Mamak berbisik lembut, ‘Mamak akan mengizinkan kau pergi, Bujang. Meski itu sama saja dengan merobek separuh hati mamak. Pergilah anakku, temukan masa depanmu. Sungguh besok lusa kau akan pulang. Jika tidak ke pangkuan Mamak, kau akan pulang pada hakikat sejati yang ada dalam dirimu. Pulang…’

Kau boleh lupakan Mamak, kau boleh melupakan seluruh kampung ini. Melupakan seluruh didikan yang Mamak berikan. Melupakan agama yang Mamak ajarkan diam-diam jika bapak tidak ada di rumah. Berjanjilah Bujang, kau tidak akan makan daging babi atau daging anjing. Kau akan menjaga perutmu dari makanan  haram dan kotor. Kau juga tidak akan menyentuh tuak dan segala minuman haram.. berjanjilah..

Aku mengangguk.

Dan sepertinya saya langsung paham, apa makna ‘Pulang’ yang dimaksud oleh penulis.

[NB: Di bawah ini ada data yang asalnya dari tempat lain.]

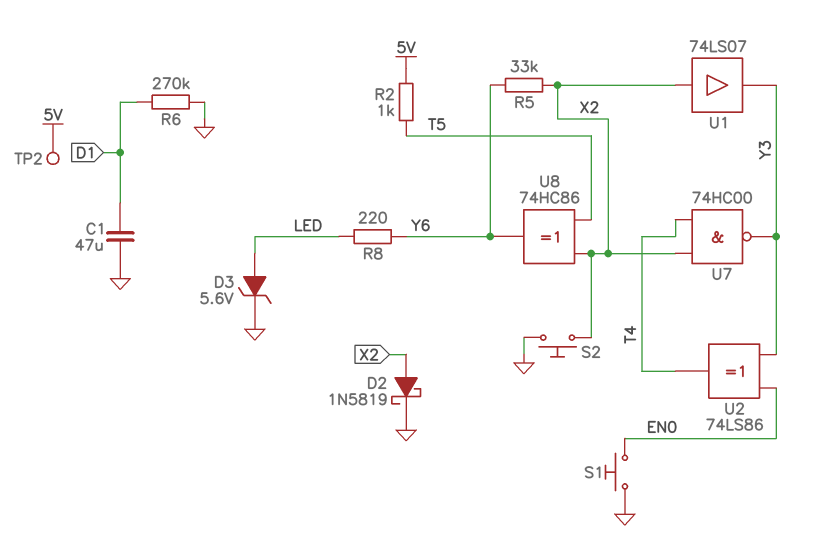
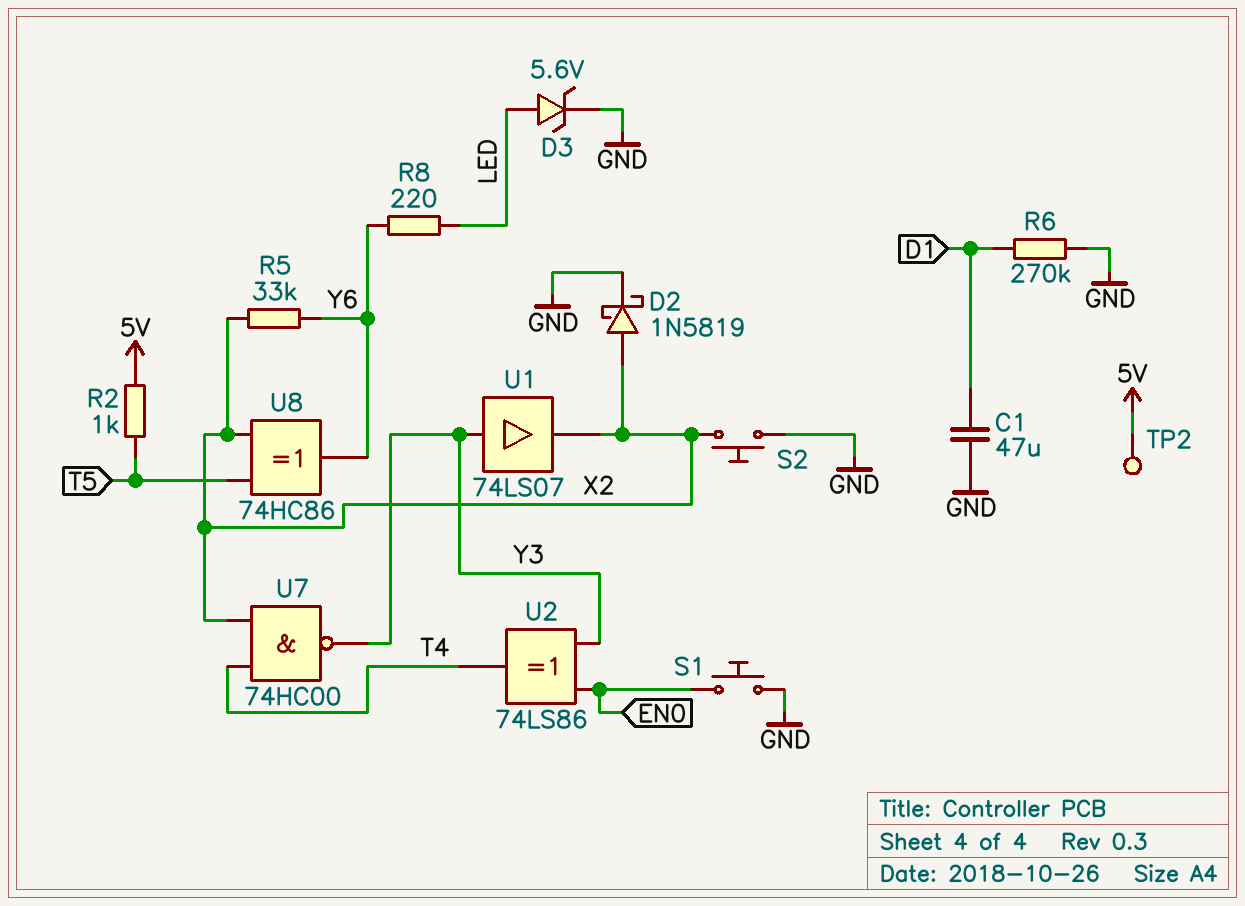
U1: buffer 74LS07 (in X2, out Y3) -> buffer 74LS07 (in Y3, out X2)

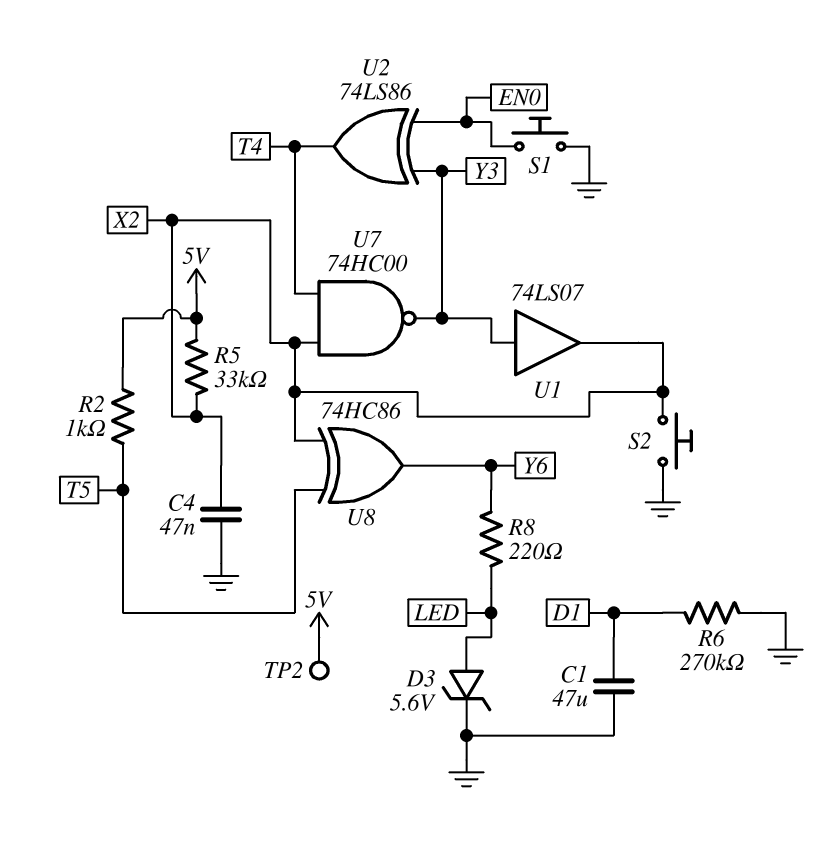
C4: none -> 47nF (GND, X2)
D2: schottky 1N5819 (A X2, K GND) -> none
R5: 33k (X2, Y6) -> 33k (5V, X2)

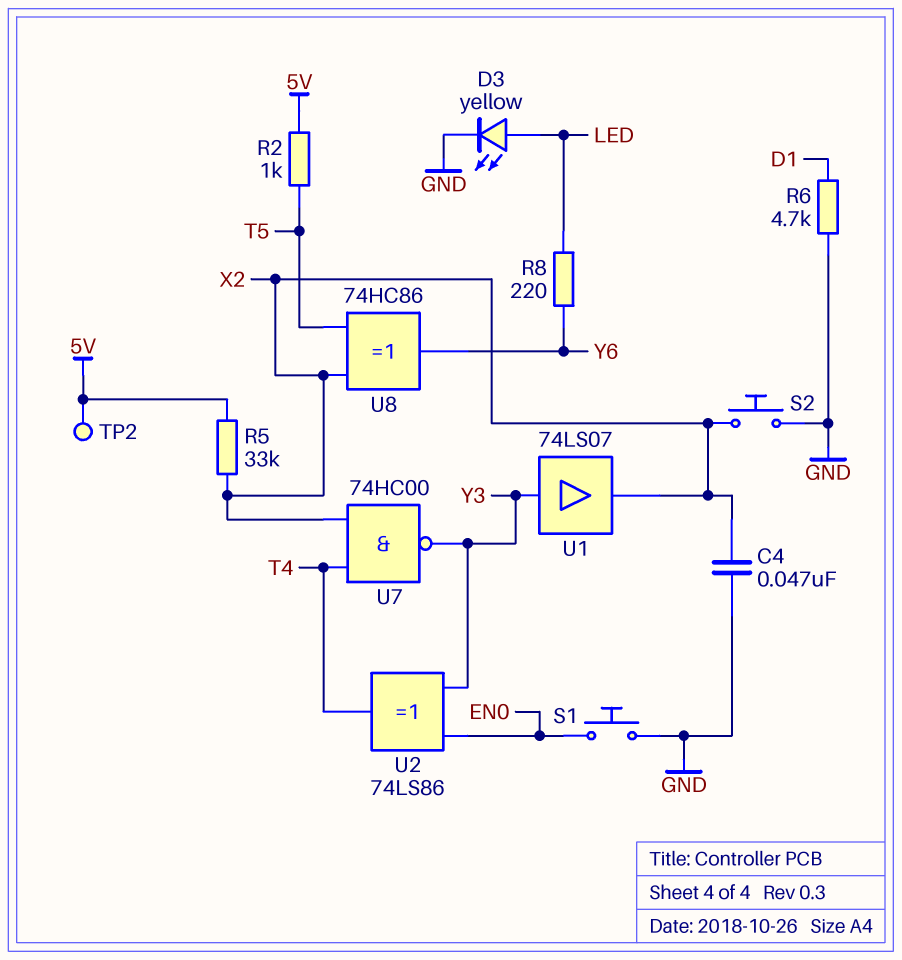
C1: 47uF (D1, GND) -> none
D3: zener 5.6V (A LED, K GND) -> LED yellow (A LED, K GND)
R6: 270k (D1, GND) -> 4.7k (D1, GND)

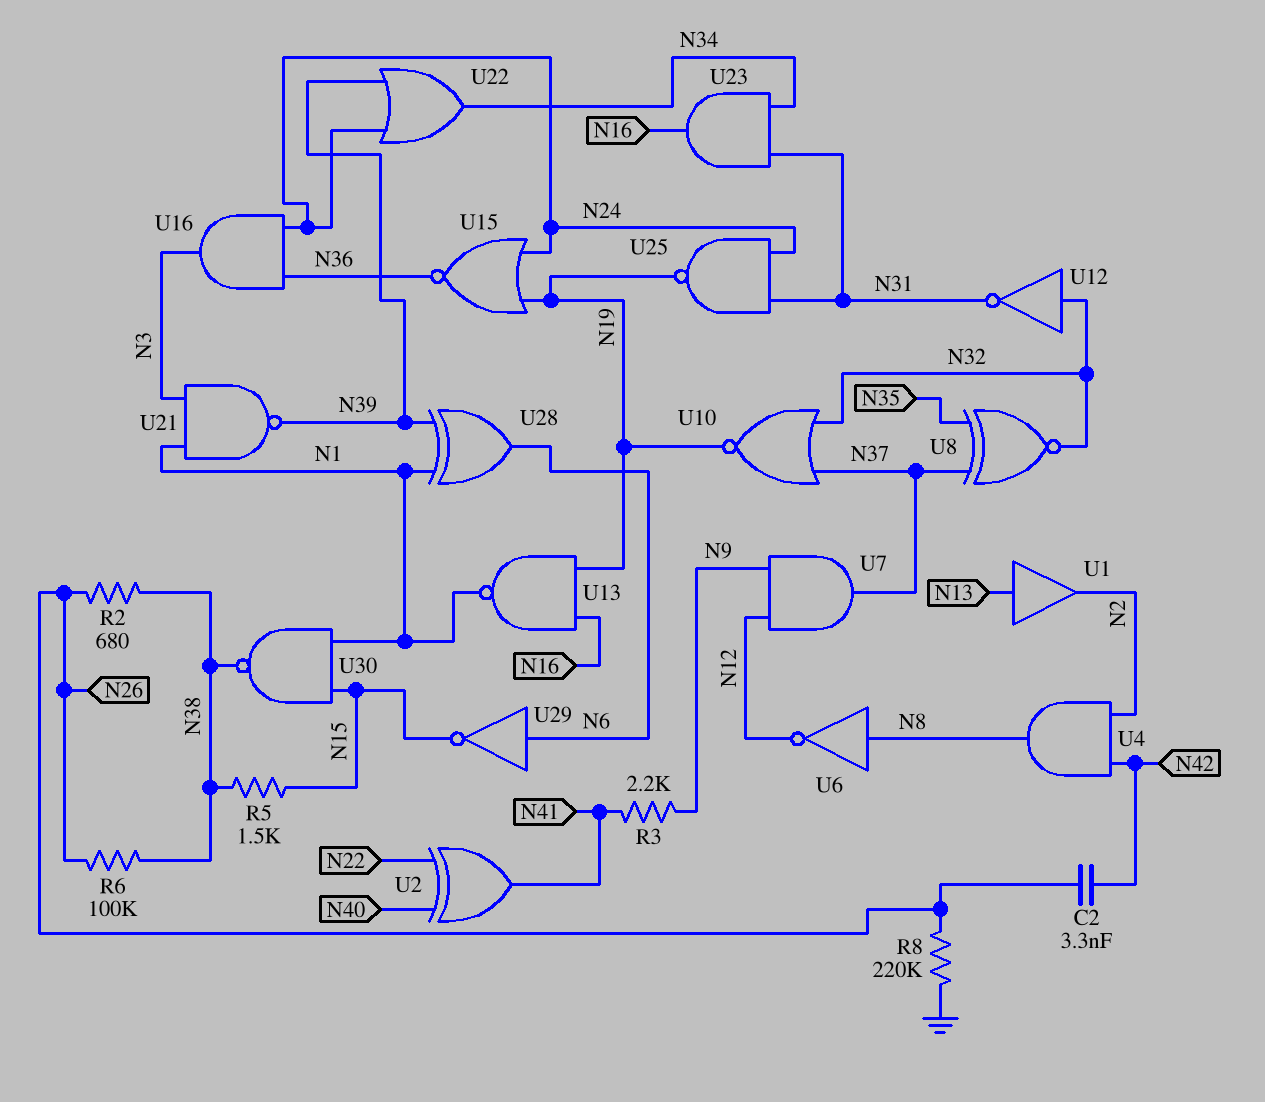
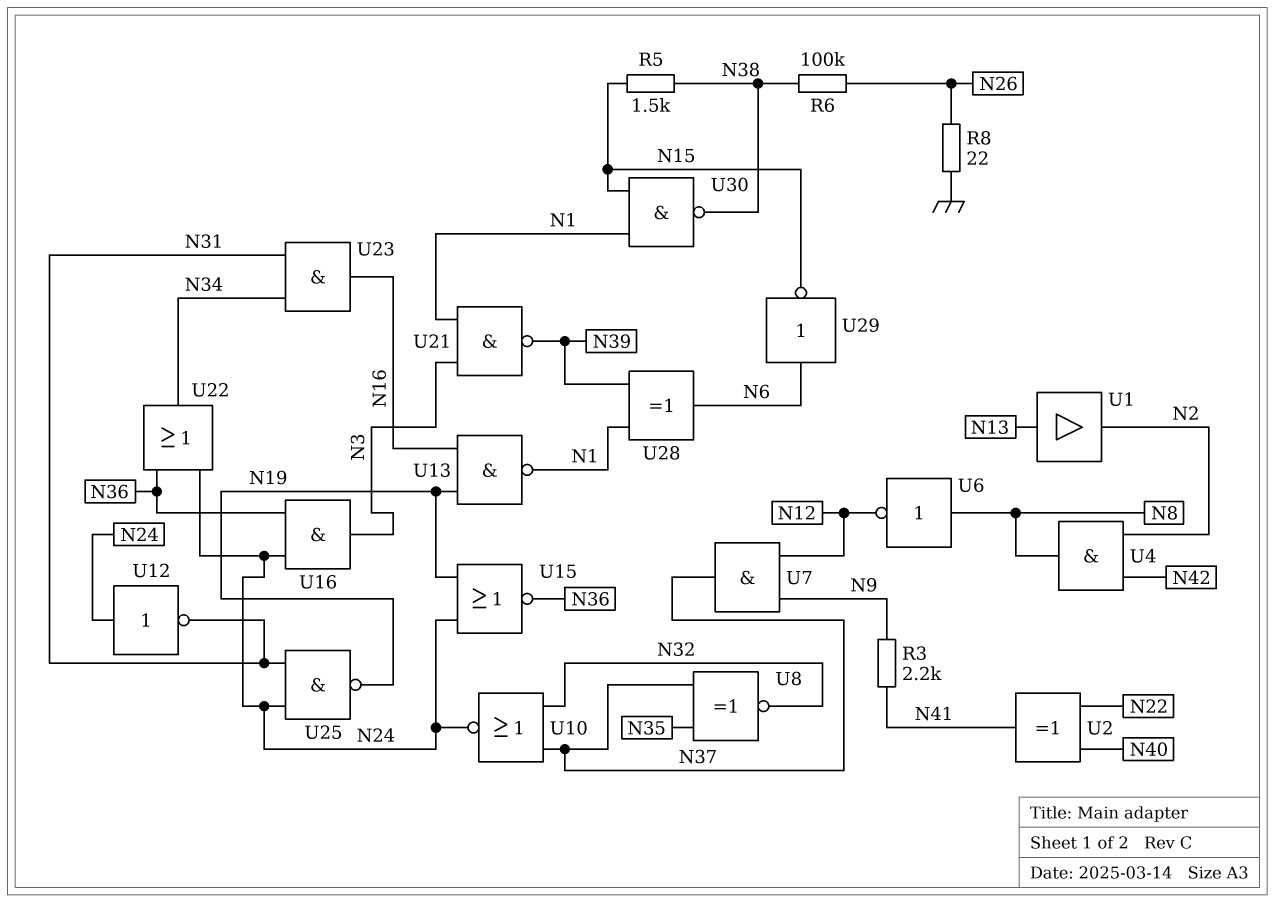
C2: 3.3nF (N26, N42) -> none
R2: 680 (N26, N38) -> none
R8: 220k (GND, N26) -> 22 (GND, N26)
U10: NOR (in N32, in N37, out N19) -> NOR (in N32, in N37, out N24)
U12: NOT (in N32, out N31) -> NOT (in N24, out N31)
U22: OR (in N24, in N39, out N34) -> OR (in N24, in N36, out N34)

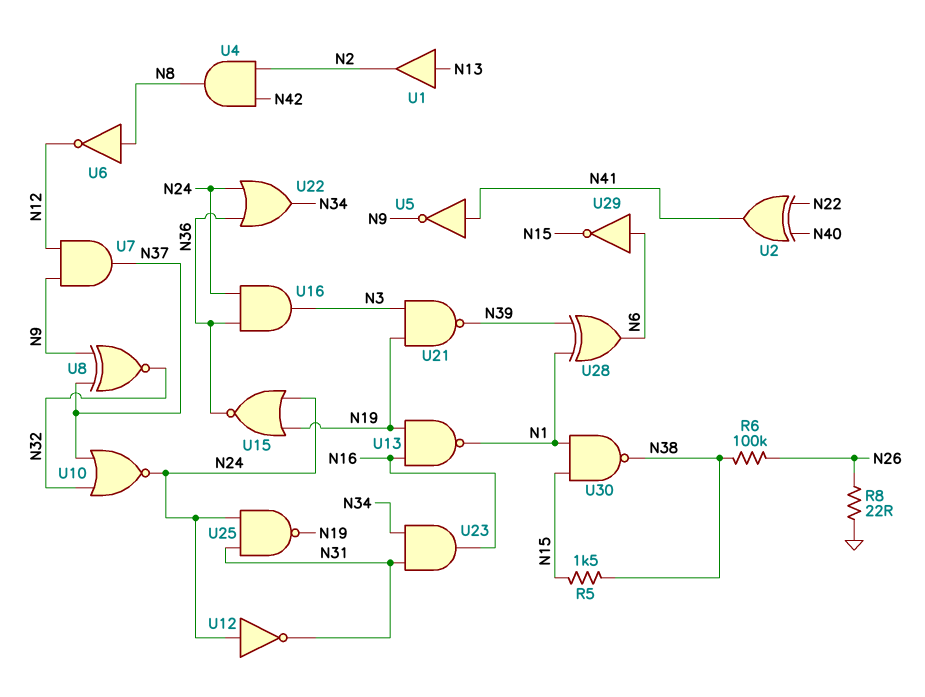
R3: 2.2k (N9, N41) -> none
U5: none -> NOT (in N41, out N9)
U8: XNOR (in N35, in N37, out N32) -> XNOR (in N9, in N37, out N32)
U21: NAND (in N1, in N3, out N39) -> NAND (in N3, in N19, out N39)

Malam itu, di tengah hujan deras, di tengah rimba lebat lereng Bukit Barisan, hanya aku yang masih sehat. Hanya aku yang masih bisa berdiri tegak. Aku mencengkeram tombak pemberian Bapak. Aku berdiri dengan kaki kokoh, menatap ke depan dan bersitatap dengan monster mengerikan itu. Jika aku harus mati, aku akan melakukan perlawanan terbaik.

Malam itu usiaku memang baru lima belas, tapi fisikku tinggi besar seperti seorang pemuda. Usiaku memang masih anak-anak, tapi di darahku mengalir pekat keturunan seorang jagal paling masyhur di seluruh Pulau Sumatra. Sebut nama kakekku satu kali, maka satu kota akan bergegas mengunci jendela dan pintu, meringkuk di dalam kamar.

Malam itu, dadaku telah dibelah. Rasa takut telah dikeluarkan dari sana. Hari itu aku menyadari warisan leluhurku yang menakjubkan, aku tidak mengenal lagi definisi rasa takut.

Bujang, lahir dari benih seorang tukang jagal, namun mendapatkan pengasuhan seorang wanita berakhlaq mulia. Lahir dan dibesarkan di belantara rimba Sumatra. Perpaduan semuanya melahirkan seorang anak yang tegap, kuat, lincah sekaligus cerdas dan berhati lurus. Menjadikan ia seorang yang sangat layak untuk menjadi pemimpin hebat dan kuat.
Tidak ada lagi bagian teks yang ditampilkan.